C'è da crederci? Chi può dirlo. De Rita stesso mette le mani avanti, consapevole che l'irrappresentabile società italiana sembra vivere più di mediazioni basse che di drammatici conflitti ideologici: può darsi dunque, scrive, che sarà la «lunga deriva di tolleranza» ad avere la meglio sulla «dura dialettica» di cui sopra. Sulla quale peraltro grava fin d'ora, secondo il presidente del Censis, la cappa della rimozione.

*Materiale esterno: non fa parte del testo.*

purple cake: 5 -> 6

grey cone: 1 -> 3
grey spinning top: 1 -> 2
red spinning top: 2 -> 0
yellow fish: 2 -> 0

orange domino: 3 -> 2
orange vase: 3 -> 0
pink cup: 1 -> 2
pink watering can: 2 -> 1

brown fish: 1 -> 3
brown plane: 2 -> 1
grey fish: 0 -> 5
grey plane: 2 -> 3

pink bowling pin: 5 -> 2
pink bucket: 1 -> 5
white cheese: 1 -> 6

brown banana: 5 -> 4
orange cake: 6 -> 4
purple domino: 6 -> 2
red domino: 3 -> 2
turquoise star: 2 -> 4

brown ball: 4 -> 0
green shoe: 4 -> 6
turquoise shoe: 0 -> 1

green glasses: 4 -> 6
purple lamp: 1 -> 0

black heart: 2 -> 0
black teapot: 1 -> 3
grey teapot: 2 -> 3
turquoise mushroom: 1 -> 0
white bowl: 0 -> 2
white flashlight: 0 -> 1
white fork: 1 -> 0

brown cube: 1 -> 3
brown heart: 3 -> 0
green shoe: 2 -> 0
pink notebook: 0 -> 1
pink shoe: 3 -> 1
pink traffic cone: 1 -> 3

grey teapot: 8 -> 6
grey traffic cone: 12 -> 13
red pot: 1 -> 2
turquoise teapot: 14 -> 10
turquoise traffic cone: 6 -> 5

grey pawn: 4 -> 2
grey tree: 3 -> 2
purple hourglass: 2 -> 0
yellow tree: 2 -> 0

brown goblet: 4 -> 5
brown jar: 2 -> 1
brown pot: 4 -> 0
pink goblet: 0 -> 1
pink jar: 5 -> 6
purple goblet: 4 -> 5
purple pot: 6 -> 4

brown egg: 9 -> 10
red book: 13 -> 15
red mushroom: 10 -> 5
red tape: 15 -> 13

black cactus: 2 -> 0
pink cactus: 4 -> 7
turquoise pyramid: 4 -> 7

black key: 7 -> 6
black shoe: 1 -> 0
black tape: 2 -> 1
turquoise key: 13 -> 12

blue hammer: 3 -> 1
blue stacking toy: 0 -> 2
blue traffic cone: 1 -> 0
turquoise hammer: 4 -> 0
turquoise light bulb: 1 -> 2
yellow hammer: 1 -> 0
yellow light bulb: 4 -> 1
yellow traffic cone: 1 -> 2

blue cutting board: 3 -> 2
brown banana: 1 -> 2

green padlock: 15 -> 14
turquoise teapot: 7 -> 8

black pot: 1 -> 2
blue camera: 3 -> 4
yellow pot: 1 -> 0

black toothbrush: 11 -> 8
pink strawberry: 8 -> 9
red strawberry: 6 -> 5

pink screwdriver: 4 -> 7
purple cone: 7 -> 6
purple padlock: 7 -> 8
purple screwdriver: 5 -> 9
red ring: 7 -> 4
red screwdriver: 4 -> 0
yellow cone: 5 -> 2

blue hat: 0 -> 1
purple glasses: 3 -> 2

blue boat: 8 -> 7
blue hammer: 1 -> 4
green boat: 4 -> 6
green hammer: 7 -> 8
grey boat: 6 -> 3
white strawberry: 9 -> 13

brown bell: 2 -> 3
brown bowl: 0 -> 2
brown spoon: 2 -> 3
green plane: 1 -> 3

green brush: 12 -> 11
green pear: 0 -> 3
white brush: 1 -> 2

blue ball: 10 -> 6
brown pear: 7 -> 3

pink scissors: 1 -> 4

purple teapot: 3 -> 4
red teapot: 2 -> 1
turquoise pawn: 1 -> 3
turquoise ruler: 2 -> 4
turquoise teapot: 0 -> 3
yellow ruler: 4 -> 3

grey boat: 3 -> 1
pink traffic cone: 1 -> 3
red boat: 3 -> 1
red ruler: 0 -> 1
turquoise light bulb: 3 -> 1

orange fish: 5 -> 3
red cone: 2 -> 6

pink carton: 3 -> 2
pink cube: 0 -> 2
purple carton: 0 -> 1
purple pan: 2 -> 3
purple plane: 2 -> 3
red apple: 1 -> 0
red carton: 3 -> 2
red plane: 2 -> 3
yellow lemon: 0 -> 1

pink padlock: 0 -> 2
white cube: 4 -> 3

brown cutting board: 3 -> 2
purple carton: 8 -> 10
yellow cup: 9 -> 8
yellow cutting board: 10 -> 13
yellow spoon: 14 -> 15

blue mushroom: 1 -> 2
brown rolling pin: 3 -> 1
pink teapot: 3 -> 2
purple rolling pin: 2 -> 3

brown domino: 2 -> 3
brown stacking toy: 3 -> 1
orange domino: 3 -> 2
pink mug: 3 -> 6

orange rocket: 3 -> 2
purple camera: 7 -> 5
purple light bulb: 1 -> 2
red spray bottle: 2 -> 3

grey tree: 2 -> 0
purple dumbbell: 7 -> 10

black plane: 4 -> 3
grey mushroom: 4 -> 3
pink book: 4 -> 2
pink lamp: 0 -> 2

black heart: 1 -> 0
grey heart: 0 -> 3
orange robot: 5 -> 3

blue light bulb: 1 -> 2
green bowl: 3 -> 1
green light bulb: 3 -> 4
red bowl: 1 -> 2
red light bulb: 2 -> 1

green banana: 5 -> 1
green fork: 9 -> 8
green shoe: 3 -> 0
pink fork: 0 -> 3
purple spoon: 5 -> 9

Perché, a onta dei dibattiti a mezzo stampa e tv su Fede e Ragione, la società italiana pare aver reagito fin qui al ritorno della coppia violenza- sacro, che bussa dalla porta del cosiddetto scontro di civiltà, con il rifugio nel fatalismo individuale, con la delega alla politica di potenza, con la derubricazione del fondamentalismo islamico a «normale» terrorismo politico. Ma allora dove stanno gli annunci della «dura dialettica»? E' vero, e qui De Rita ha ragione, che la questione del ritorno del sacro, dopo decenni di cancellazione di questa dimensione dal discorso pubblico, è una faccenda serissima. Ma nella stessa lettura del Censis sembra tutt'altro che seria la sua percezione sociale. E se la «dura dialettica» fosse allora fra la rimozione sociale del problema e la sua drammatizzazione in termini apocalittici da parte di opinion makers alla ricerca di immagini forti e conflitti decisivi per un tessuto sociale sempre più rarefatto e apatico?

Da tutto il seguito del Rapporto la società italiana infatti così appare, rarefatta e apatica. Acquattata nell'«altrimenti» e nella convivialità; disincantata rispetto non alla cattiva politica ma alla politica tout court; immemore di sé e inceppata nella trasmissione generazionale; monca di investimenti sulla formazione e la ricerca cioè sul futuro; protetta dalle grandi sfide della globalizzazione, dello sradicamento, dell'incontro con l'altro nelle mura domestiche che perimetrano la proprietà e il proprio. La dimensione spaziale al posto di quella temporale, così il Censis si sforza di nobilitare la situazione. Ma una società di proprietari di case, che solo in case investe e solo case scambia, più che di spazio sembra vivere e voler vivere di tane, che né il sacro né il secolare riescono a sfondare.